Thousands of Spanish demonstrators protested in Madrid on Tuesday as the government was preparing new austerity plans for the 2013 budget to be announced later this week. Worries over Spain's financing problems and the euro zone's debt crisis triggered sell-off across the markets.
The declines worsened after the Federal Reserve Bank of Philadelphia President Charles Plosser said the U.S. central bank' s new mortgage bond-buying program, known as QE3, will have little impact on boosting economic growth or lowering unemployment. He also said the move could harm the Fed's credibility.

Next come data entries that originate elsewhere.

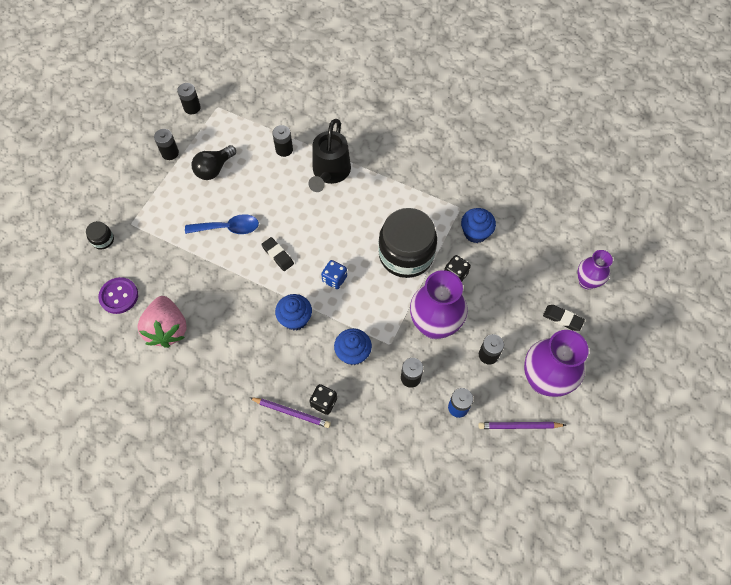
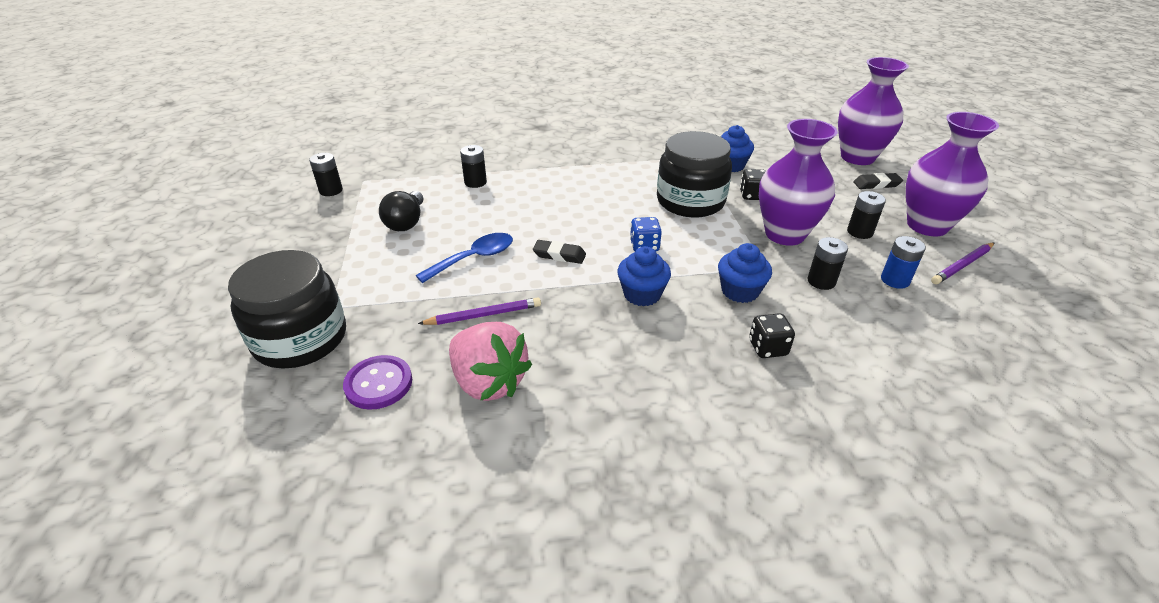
camera: 35 degrees left, 25 degrees down
(103, 240) = (300, 339): black jar -> black jar, size x2.41
(170, 153) = (334, 230): black battery -> none
(291, 413) = (746, 378): purple pencil -> purple pencil (484, 315)
(330, 173) = (544, 180): black watering can -> none
(587, 281) = (857, 157): purple vase -> purple vase, size x1.73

All 10 S&P sectors ended lower, with technology and basic material leading the loss.
The Dow component Caterpillar fell sharply by 4.25 percent after the construction and mining equipment maker cut its earnings expectation for 2015, citing the worse-than-expected global economic growth.
Stocks had been higher in early trading as the latest batch of economic data showed the recovery in the U.S. housing sector was stronger than expected and consumer sentiment jumped to a seven- month high.
According to the Standard & Poor's Case-Shiller home price index, average home prices in 20 major cities increased by 1.6 percent in July. The data beat previous forecasts and confirmed the recent positive news about housing, showing the most-battered housing sector was gradually bottoming out. In addition, the U.S. consumer confidence index, complied by the research group Conference Board, increased to 70.3 in September, up from 61.3 in August. The result was far better than economists' median expectation, which ranged from 63 to 65.
In the other markets, the U.S. crude lost on economic growth concerns and ended at 91.37 dollars a barrel, while the Brent crude rose to 110.45 dollars a barrel on geographic tension.
The gold edged up to 1,766.4 dollars per ounce, boosted by the positive economic data. The dollar rose moderately against the most major currencies.